Din görevlilerinin toplumdaki yerine ve görev alanlarına dikkat çeken Vali Nayir, “Bu gün hayatımızı çok kötü saran bir hadise var. Alışkanlık ülfet diye söylediğimiz bu hadise bizi yoruyor aslında, tazeliğimizi kaybediyoruz. Bu tür toplantılar o tazeliğin hatırlanmasına vesile olmalı. Sizleri bir araya getiren burada bir program düzenleyen bir yapının, bu tazeliğin muhafazası için her ay yapılan toplantıya yeni bir konuyla, yeni bir gündemle başlaması lazım. Nasıl Camiler ve Din Görevlileri Haftasında her yıl yeni bir tema işliyorsak sizler de böyle bir tazelenme içerisinde, yıpranmamak, aynı yerde kalmamak için yeni bir havayı, yeni bir konuyu teneffüs edip, geri döndüğünüzde o heyecanı sizlerin eliyle biz 570 bin Kütahyalıya taşıyabilme imkanına sahibiz. Yalnızca ben il merkezini düşünmüyorum, ilçe merkezlerimizde müftülerimizin başkanlığında bir araya gelen din görevlilerimiz aynı tazeliği aynı heyecanı oraya da taşıyabilirler. Sizlerin görev yapmanıza yardımcı olacak hususlar varsa biz de bu konuda kapımızı açık tutuyoruz. Hiyerarşiye dikkat ediyoruz.

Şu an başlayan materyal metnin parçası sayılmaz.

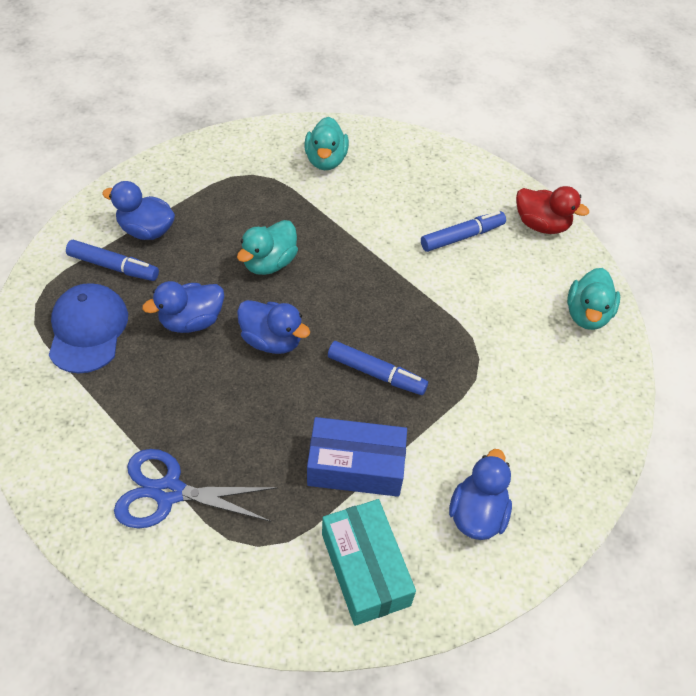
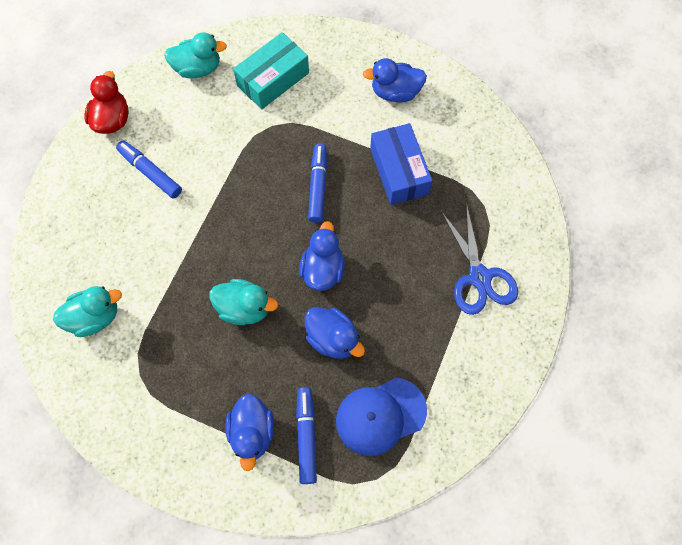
camera: 110 degrees left, 15 degrees up
(365, 569) = (465, 140): turquoise box -> turquoise box (273, 79)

Eğer il merkezindeyse il müftüsü tarafından, ilçelerde ise ilçe müftüleri, Kaymakamlarımız aracılığıyla bize getirilen hususlara biz imkanlarımız ölçüsünde hizmet vererek, sizlerin çalışmasını kolaylaştırmak için elimizden geleni yapmak zorundayız. Hayatın her köşesiyle ilgilisiniz. Trafikte bir problem varsa mutlaka size düşen bir görev vardır, sağlıkta bir problem varsa size düşen bir görev vardır, aile içi bozuklarda bir problem varsa size düşen bir görev vardır, hırsızlık, yolsuzluk artmışsa yine size düşen bir görev vardır. Yüce dinimizin her konuda söylediği bir söz var, her konuda koyduğu hüküm var bunlar sizin tarafından bilinmiyor veya aktarılmıyorsa, hayata bir davranış halinde uygulanmıyorsa eksiğimiz var demektir. Amacımız, yarın hesabını vereceğimiz bir yüzle huzura çıkmak olmalı. Eğer bu konuda şu salondakiler yardımlaşma içerisinde olursa bu aynı zamanda bir fiili duadır. Cenab-ı Hakk’ın daha iyiyi nasip etmesi için sizin buraya gelmenizin bir sonucu olur inşallah. Her gün mutlaka bir önceki günden daha ileriye götürecek tarzda, kendi hizmetimizi, kendi gayretimizi, kendi faaliyetimizi yürütelim” diye konuştu.

Vali Ahmet Hamdi Nayir’in toplantıya katılmasından dolayı memnuniyet duyduğunu ifade eden İl Müftü vekili Veysel Kükrek günün anısına Vali Nayir’e tablo takdim etti.